The conversation in the aircraft quickly turned to landscape rehabilitation. ‘How are we going to seed this? When are we going to get in there?’ Ellis asked his colleagues. Already, crews have been deployed, hoping to get an early start on planting natives before invasive weeds, like cheatgrass and medusahead, get a foothold.

Such post-fire rehabilitation and restoration is an uphill battle for land managers and conservation organizations in the West. Bigger and longer fires make it difficult for crews to take advantage of small planting windows, inflate seed prices and increase demand for personnel and equipment. As a result, many burned areas aren’t replanted, leading to severe post-fire soil erosion. But the federal government is hoping to change that with their new National Seed Strategy for Rehabilitation and Restoration.

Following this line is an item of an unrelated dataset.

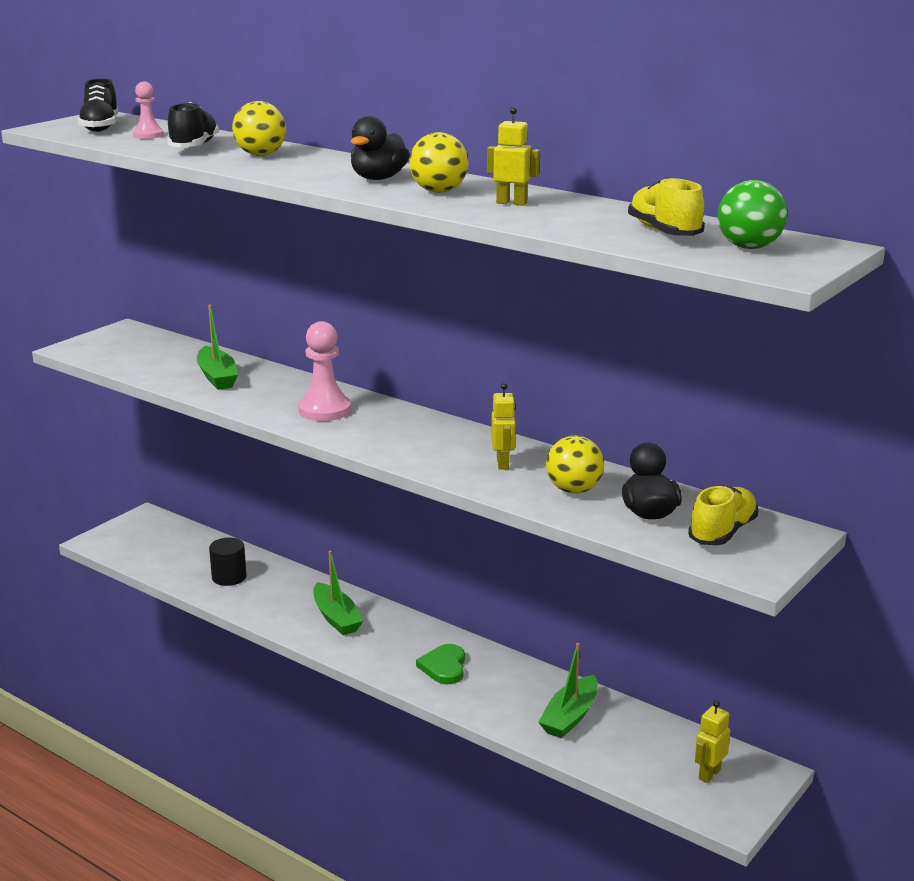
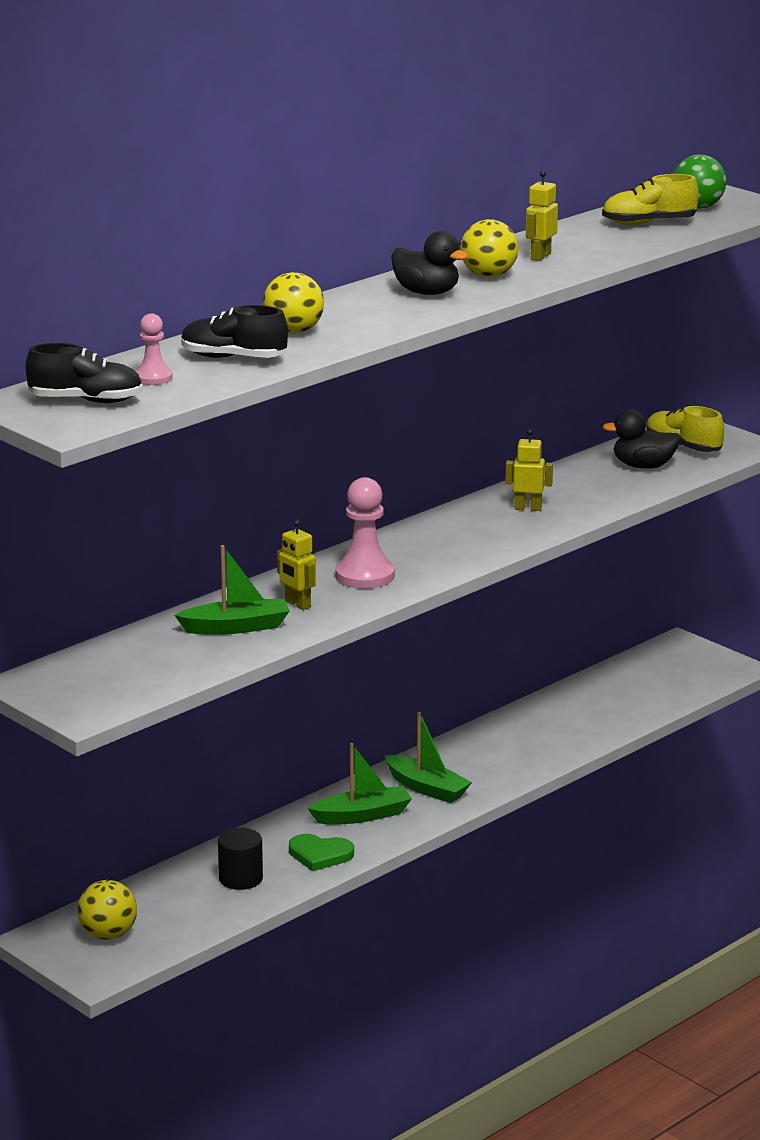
camera: 80 degrees left, 0 degrees up
(444, 667) = (480, 764): green heart -> green heart (320, 855)
(570, 717) = (581, 713): green boat -> green boat (427, 788)
(574, 490) = (592, 487): yellow ball -> yellow ball (108, 935)
(709, 774) = (677, 666): yellow robot -> yellow robot (297, 604)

BLM Wyoming Seeds Of Success Program Conducts Seed Research at University of Wyoming Credit: Bureau of Land Management

The strategy, developed as part of the Department of the Interior’s Rangeland Fire Initiative, will guide ecological restoration by creating a national network of facilities to provide storage for genetically appropriate, locally adapted seeds and coordinating seed collectors, farmers and growers to supply such seed. By supporting vegetation types that are resilient to drought, intense fires and invasive species, the strategy hopes to combat the effects of climate change and protect important habitat for species like the greater sage grouse.

Today, three seed storage facilities in Idaho and Nevada can accommodate up to two million pounds of seed — a marked increase from the mere 800,000 pounds housed by the original Boise facility five years ago. But Patricia Roller, national seed coordinator for the Bureau of Land Management, says more storage, especially cold storage, is still needed.

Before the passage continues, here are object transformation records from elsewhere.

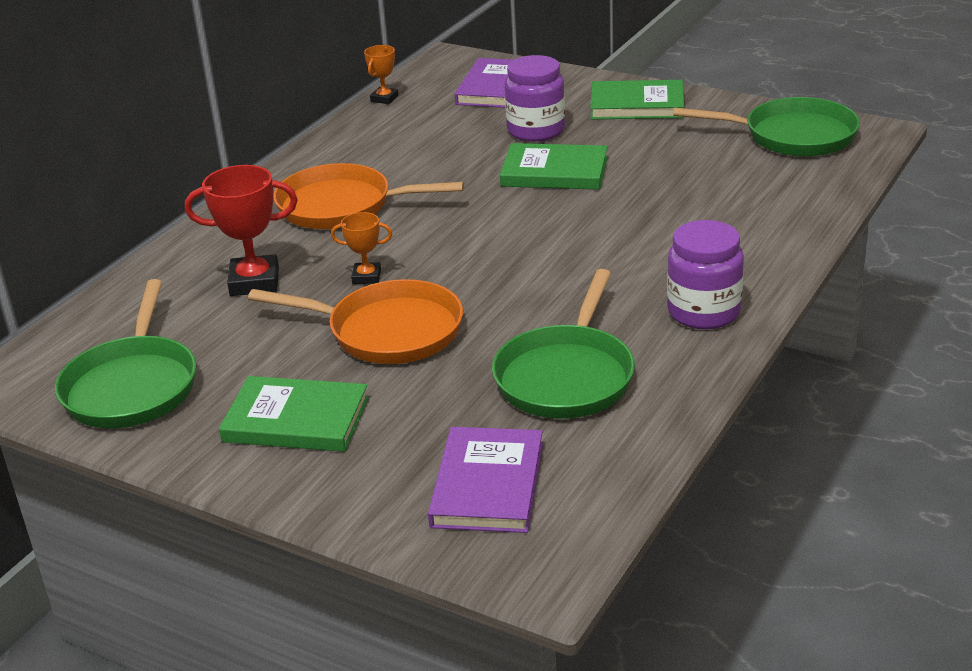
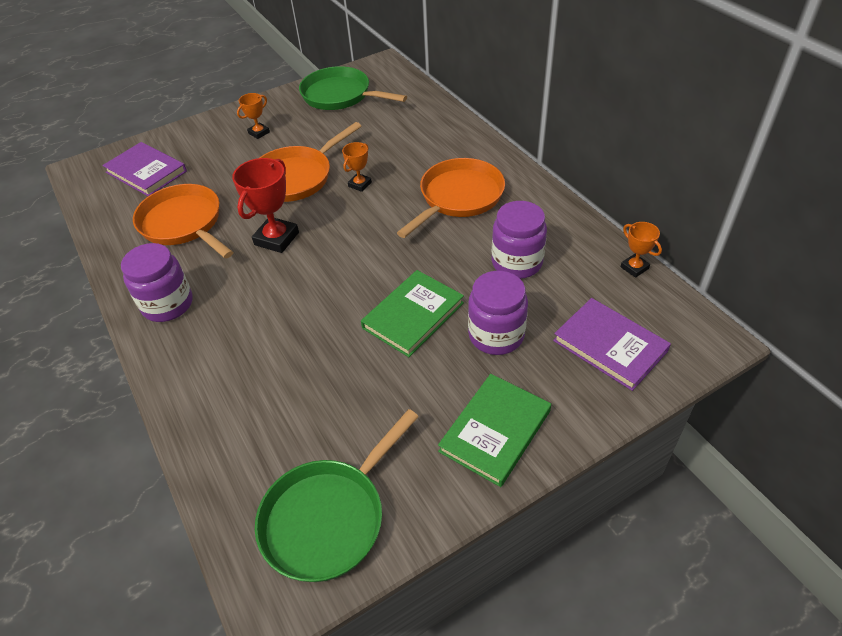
camera: 120 degrees right, 15 degrees up
(254, 282) = (398, 145): red trophy -> red trophy (276, 238)
(296, 420) = (259, 133): green book -> orange trophy
(428, 147) = (517, 263): none -> purple jar
(566, 376) = (184, 224): green pan -> orange pan

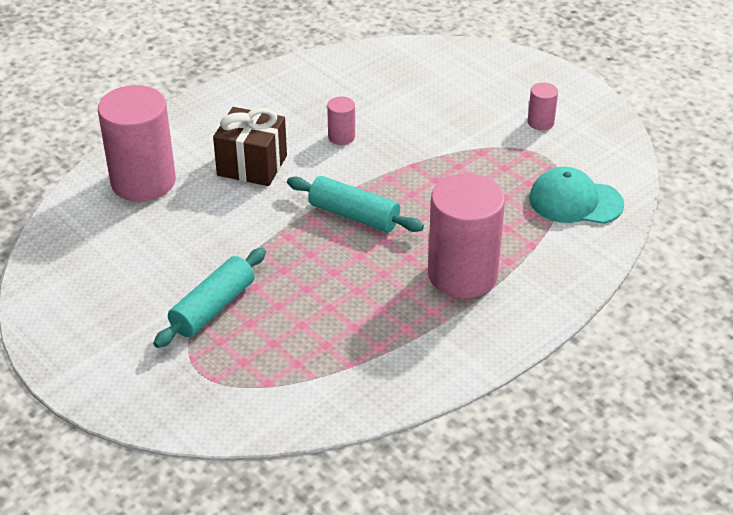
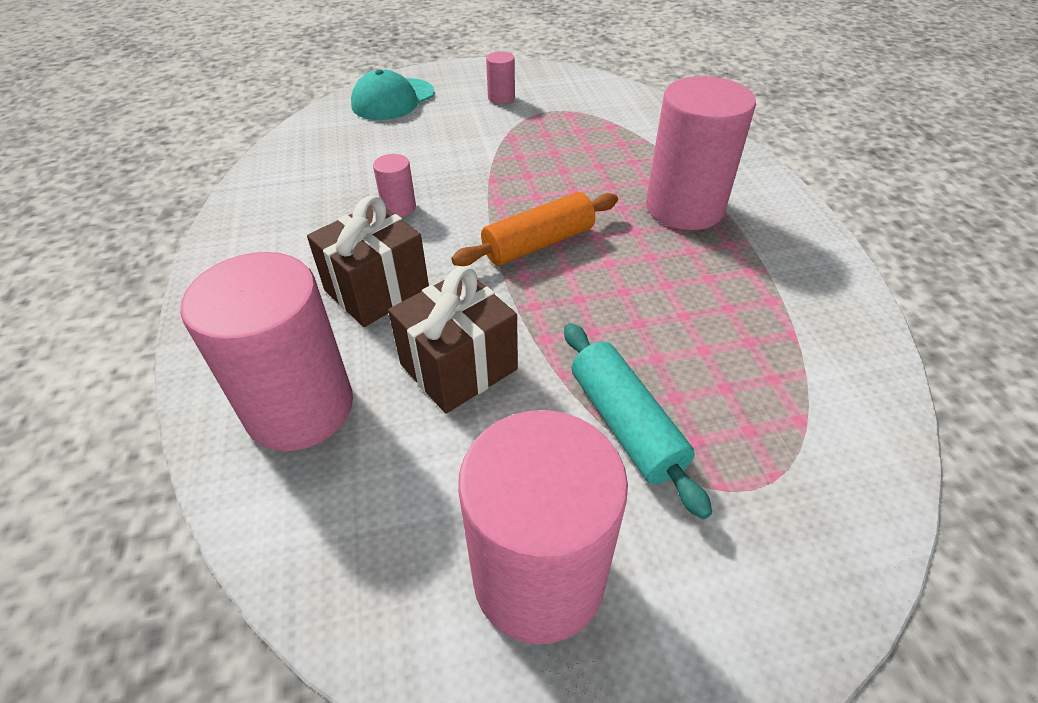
camera: 60 degrees left, 5 degrees up
(95, 306) = (538, 576): none -> pink cylinder
(212, 226) = (459, 367): none -> brown gift
(354, 215) = (538, 244): turquoise rolling pin -> orange rolling pin
(575, 201) = (623, 118): turquoise cap -> turquoise cap (393, 100)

Each year, the seed warehouses meet with vendors and participate in three to four large seed-buys. In bad burn years, increased demand pushes the cost of seeds up. For example, in 2012, when more than two million acres of sagebrush habitat burned in four Western states, drought-resistant bluebunch wheatgrass seed went from $4 to $5 a pound to $20 per pound. Increased storage, Roller says, would allow the BLM to purchase seed at lower costs when wildfires aren’t raging and store those seeds until they’re needed.   

The BLM also partners with nurseries to obtain seedlings. Right now, the U.S. Forest Service’s Lucky Peak Nursery outside of Boise is growing three million sagebrush seedlings for the torched West — their largest crop ever.

But even three million seedlings may not be enough to restore burned areas in the Great Basin, where fire-prone invasives, like cheatgrass, have outcompeted native vegetation on a massive scale and altered fire regimes.

In wet years, cheatgrass flourishes — and this year’s predicted “Super El Niño” could exacerbate the weed’s spread, making wildfires more likely.

“In forests, the main thing that drives forest fires is drought and desiccation; but in the Great Basin, it’s the wet conditions that promote fire,” explains Bethany Bradley, a researcher with the University of Massachusetts’ Spatial Ecology Lab. In her spatial analyses, Bradley has found increased fire in the Great Basin after an El Niño year that can be associated with cheatgrass growth. 

“I think the biggest challenge in invaded areas is that even if you can get some natives in, if it burns again, you’re back to square one — and that’s all too likely in much of the Great Basin.”

The national seed strategy, though, should help land management agencies better meet that challenge. As Secretary of the Interior Sally Jewell put it in a press release, “having the right seed in the right place at the right time makes a major difference in the health of our landscapes.”